Y es que, en España, no todos los conductores pueden renovarlo sin más: hay enfermedades que impiden seguir conduciendo legalmente. Cada renovación pasa por un examen médico obligatorio, y son muchos los que, al enfrentarse a este control, descubren que no pueden seguir al volante.
Enfermedades que impiden renovar el carnet de la DGT
El carnet de conducir tiene una vigencia limitada: cada 10 años hasta los 65, y cada 5 años a partir de esa edad. Pero para renovarlo, la DGT exige que el conductor pase un reconocimiento médico en el que se evalúan tanto sus capacidades físicas como mentales.

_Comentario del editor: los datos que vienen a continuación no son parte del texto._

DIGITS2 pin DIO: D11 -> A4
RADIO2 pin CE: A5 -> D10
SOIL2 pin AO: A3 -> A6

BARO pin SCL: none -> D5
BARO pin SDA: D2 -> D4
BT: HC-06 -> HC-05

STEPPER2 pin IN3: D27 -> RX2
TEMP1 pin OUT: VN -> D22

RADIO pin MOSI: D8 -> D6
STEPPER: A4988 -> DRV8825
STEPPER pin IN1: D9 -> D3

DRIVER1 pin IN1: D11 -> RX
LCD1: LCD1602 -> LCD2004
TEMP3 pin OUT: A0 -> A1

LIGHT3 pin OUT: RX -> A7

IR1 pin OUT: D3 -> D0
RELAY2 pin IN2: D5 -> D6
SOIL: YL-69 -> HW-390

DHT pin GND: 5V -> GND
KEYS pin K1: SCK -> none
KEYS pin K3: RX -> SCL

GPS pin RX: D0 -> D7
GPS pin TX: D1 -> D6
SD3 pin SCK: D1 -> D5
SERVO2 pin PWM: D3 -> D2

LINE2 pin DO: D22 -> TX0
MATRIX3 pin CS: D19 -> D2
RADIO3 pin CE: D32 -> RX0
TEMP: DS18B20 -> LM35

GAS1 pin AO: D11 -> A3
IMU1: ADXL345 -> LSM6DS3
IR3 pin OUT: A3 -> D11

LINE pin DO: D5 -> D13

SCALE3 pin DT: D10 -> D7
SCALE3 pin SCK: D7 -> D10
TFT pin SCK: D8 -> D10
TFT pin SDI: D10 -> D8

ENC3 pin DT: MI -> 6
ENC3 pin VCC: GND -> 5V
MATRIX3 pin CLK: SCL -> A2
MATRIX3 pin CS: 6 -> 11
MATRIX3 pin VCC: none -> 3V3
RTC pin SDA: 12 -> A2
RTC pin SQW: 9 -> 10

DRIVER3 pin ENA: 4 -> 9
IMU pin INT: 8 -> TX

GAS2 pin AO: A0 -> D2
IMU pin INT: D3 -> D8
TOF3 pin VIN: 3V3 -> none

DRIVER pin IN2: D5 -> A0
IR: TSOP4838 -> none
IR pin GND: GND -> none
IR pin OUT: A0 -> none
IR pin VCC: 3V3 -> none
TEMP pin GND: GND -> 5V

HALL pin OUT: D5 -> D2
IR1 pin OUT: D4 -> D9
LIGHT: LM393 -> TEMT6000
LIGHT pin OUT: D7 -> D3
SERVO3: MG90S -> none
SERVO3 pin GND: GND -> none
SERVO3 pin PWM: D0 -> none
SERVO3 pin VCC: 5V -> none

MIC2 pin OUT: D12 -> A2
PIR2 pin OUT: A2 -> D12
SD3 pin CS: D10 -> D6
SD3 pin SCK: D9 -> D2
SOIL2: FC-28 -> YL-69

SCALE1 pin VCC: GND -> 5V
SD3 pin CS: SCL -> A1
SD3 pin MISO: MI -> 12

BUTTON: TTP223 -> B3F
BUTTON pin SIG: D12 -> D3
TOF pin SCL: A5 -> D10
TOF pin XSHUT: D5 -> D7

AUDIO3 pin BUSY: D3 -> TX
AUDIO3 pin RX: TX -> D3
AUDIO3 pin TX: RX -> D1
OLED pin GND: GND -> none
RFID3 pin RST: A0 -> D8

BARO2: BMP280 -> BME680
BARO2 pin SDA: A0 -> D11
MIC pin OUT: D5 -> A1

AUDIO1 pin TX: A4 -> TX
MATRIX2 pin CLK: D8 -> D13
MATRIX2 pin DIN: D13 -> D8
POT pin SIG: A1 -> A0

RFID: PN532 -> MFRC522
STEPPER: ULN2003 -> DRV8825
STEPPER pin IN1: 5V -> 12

El objetivo principal de estas revisiones médicas es evitar que los conductores se pongan en peligro a sí mismos y a los demás. Por ello, es conveniente conocer cuáles son las enfermedades más relevantes que figuran en el listado de la DGT en España:
- Accidente isquémico transitorio o infarto reciente
- Alzheimer, demencia, Parkinson avanzado
- Epilepsia, esclerosis lateral amiotrófica
- Depresión severa o trastornos de ansiedad
- Arritmias, insuficiencia cardíaca, portadores de marcapasos o desfibrilador
- Apnea del sueño, trastornos respiratorios severos
- Diabetes insulinodependiente con complicaciones
- Cáncer en fase activa o con tratamientos incapacitantes
- Nefropatías en diálisis o enfermedades neurológicas degenerativas
Algunas dolencias pueden acarrear una renovación con restricciones o por un periodo más corto, pero otras suponen directamente la retirada del permiso. No obstante, esto se podrá saber a ciencia cierta cuando nos presentemos a las pruebas médicas pertinentes.
La renovación del carnet impide peligros graves
La DGT no exige seguir este proceso por simple trámite: realmente es esencial para mantener la seguridad vial en España. Conducir requiere reflejos, atención, coordinación y una capacidad de reacción adecuada. Por eso, cualquier patología que afecte estas funciones puede convertirse en un riesgo
Sin embargo, esto no significa que las personas con enfermedades no puedan conducir en absoluto. Algunas pueden hacerlo con limitaciones adaptadas a su estado de salud. Por ejemplo, pueden requerir revisiones más frecuentes, conducir solo de día, o en trayectos cortos.
Eso sí, debes tener en cuenta que no superar el reconocimiento implica no poder circular legalmente, y hacerlo sin carnet es una infracción grave, con sanciones de la DGT económicas y penales.
Por lo tanto, recuerda que la seguridad vial comienza por uno mismo, y que conducir sin estar en condiciones físicas o mentales óptimas puede tener consecuencias irreversibles.